Hey peeps ….. how are you all doing … it has sure been a “minute”…. hasn’t it 😜😋😘…. long time no “write” or should I say long time no “read” ….lollll 😂😁
I have recently been thinking about why I am so in love with God… a God that I can’t see but have placed everything about me in his hands…… As I look back and reminisce on my motive in getting to know God, I can only but lol…. (chia I was such a numpty lolll) However, I am so grateful I am now in a different stage with my King compared to how it all started.
Ok…….let me fill you in on some gossip 🐸☕️😝
My SERIOUS relationship with my King started in 2006/07. I gave my life to christ because I needed healing… I was emotionally broken and I needed some type of fix to heal my broken heart….. I had been in a relationship where I was taken advantage of “emotionally.”…….”emotional abuse” some may call it but I was so naive, i blamed myself for so many things and managed to convince myself I was the problem. At the time I was young, insecure, didn’t know God, and made this one person my “god”…….even after giving my life to christ fast forward a few years on, I still had some back sliding stunts here and there….lol …(.abeg don’t judge me 😋 I ain’t perfect)… but God was always there to take my needy self back with open arms.. 🤗😜😜
My initial motivation to know Christ was driven by NEED…. For years I was locked in this mind field of …. I need God to do this and that for me…. and as God is so gracious he provided every and anything I needed.
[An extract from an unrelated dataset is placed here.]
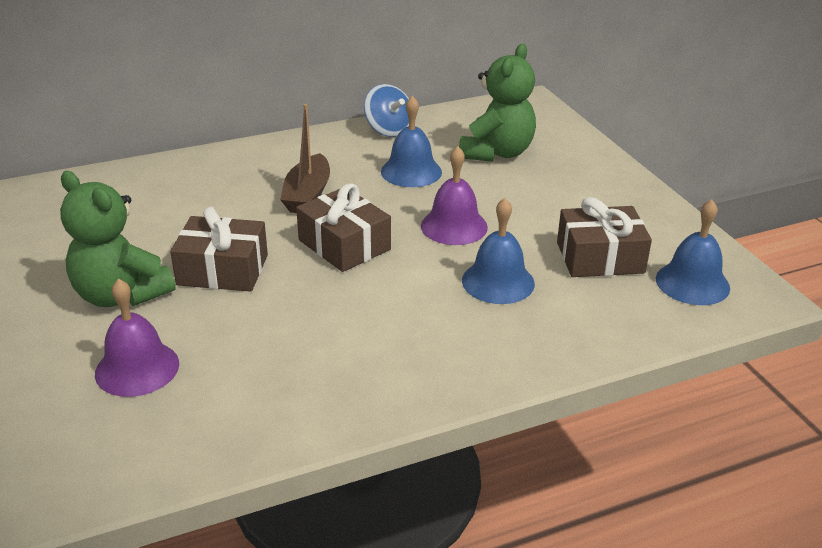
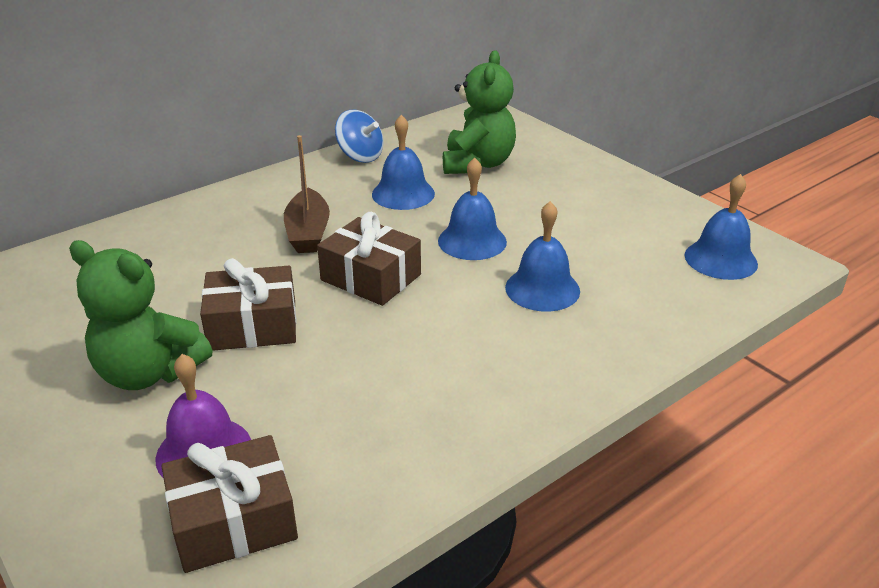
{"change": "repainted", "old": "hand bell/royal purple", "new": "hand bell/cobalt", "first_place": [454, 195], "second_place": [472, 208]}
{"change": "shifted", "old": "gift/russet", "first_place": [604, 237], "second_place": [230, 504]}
This further fuelled my focus as I moved from one need to the next …… it got to a point where I would communicate with God only when I wanted to petition him…. (ha!!!! See my life ….lol)
The amazing thing with God, is that he helps you grow by allowing you go through certain things in life …. for me I know I am not where I want to be but I am very thankful to My KING for allowing me to go through certain things in life because it has/ is helping to shape me into the woman he has called me to be. Plus it has slapped my needy self back in check!!….lolll ( as in!!! God can be harsh sometimes … hhehe)
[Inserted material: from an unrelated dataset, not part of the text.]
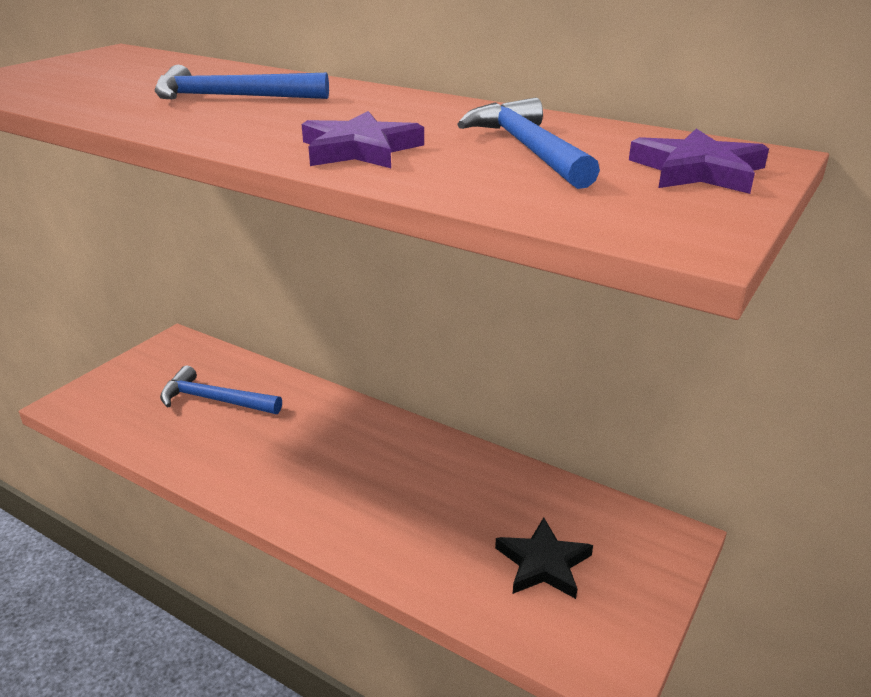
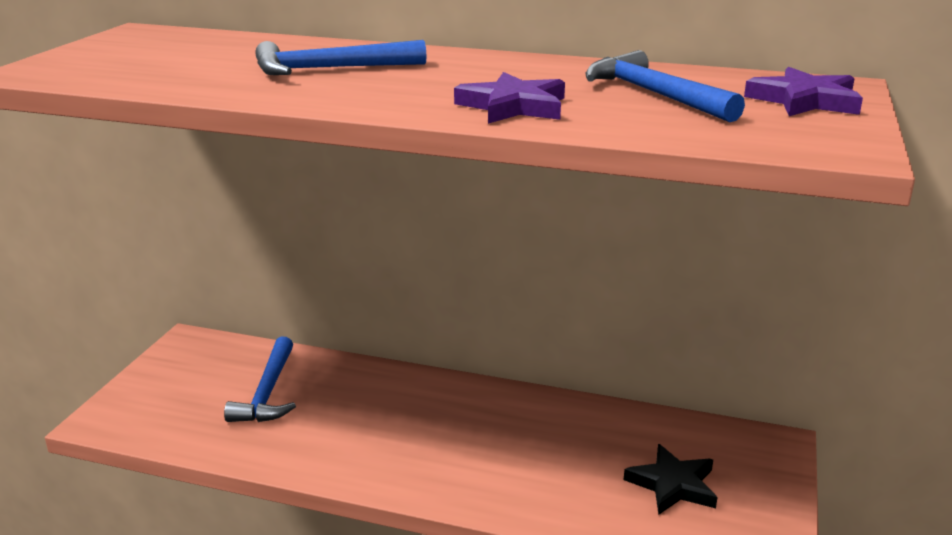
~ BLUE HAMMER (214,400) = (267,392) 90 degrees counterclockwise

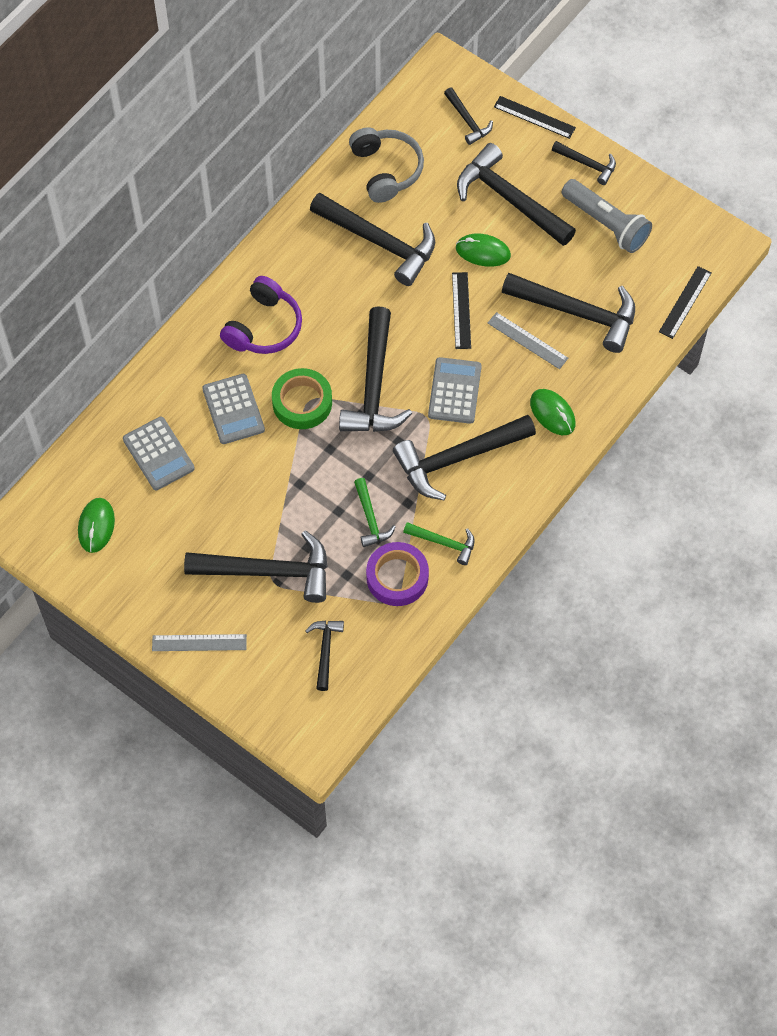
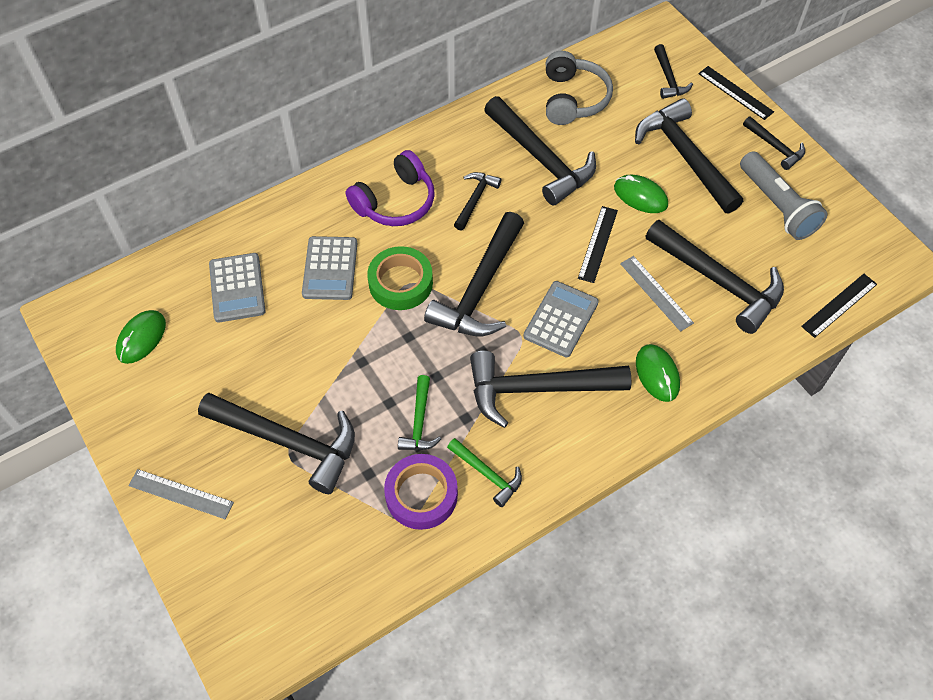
~ BLACK HAMMER (325,650) to (475,199)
To cut the long story short my focus is no longer “I need” but rather “love”…… love so deep that all I want to do is to spend every minute of my day communicating with my king…in reality that doesn’t always happen…… I.e the everyday … every minute communication thing….. however God see my heart 😊
I am motivated by love and not by requirement and because my focus is my relationship with God and not by what I need from him, this sets the tone to every other relationship in my life.
So now I know when something isn’t working right in my life… I know I need to sort out my love relationship with my king because when I do he takes care of everything else 😍
Ok peeps now it is back to you ….. As we are now buddies 😜 and in the spirit of sharing 😬😉…..tell me …. what motivates you in life?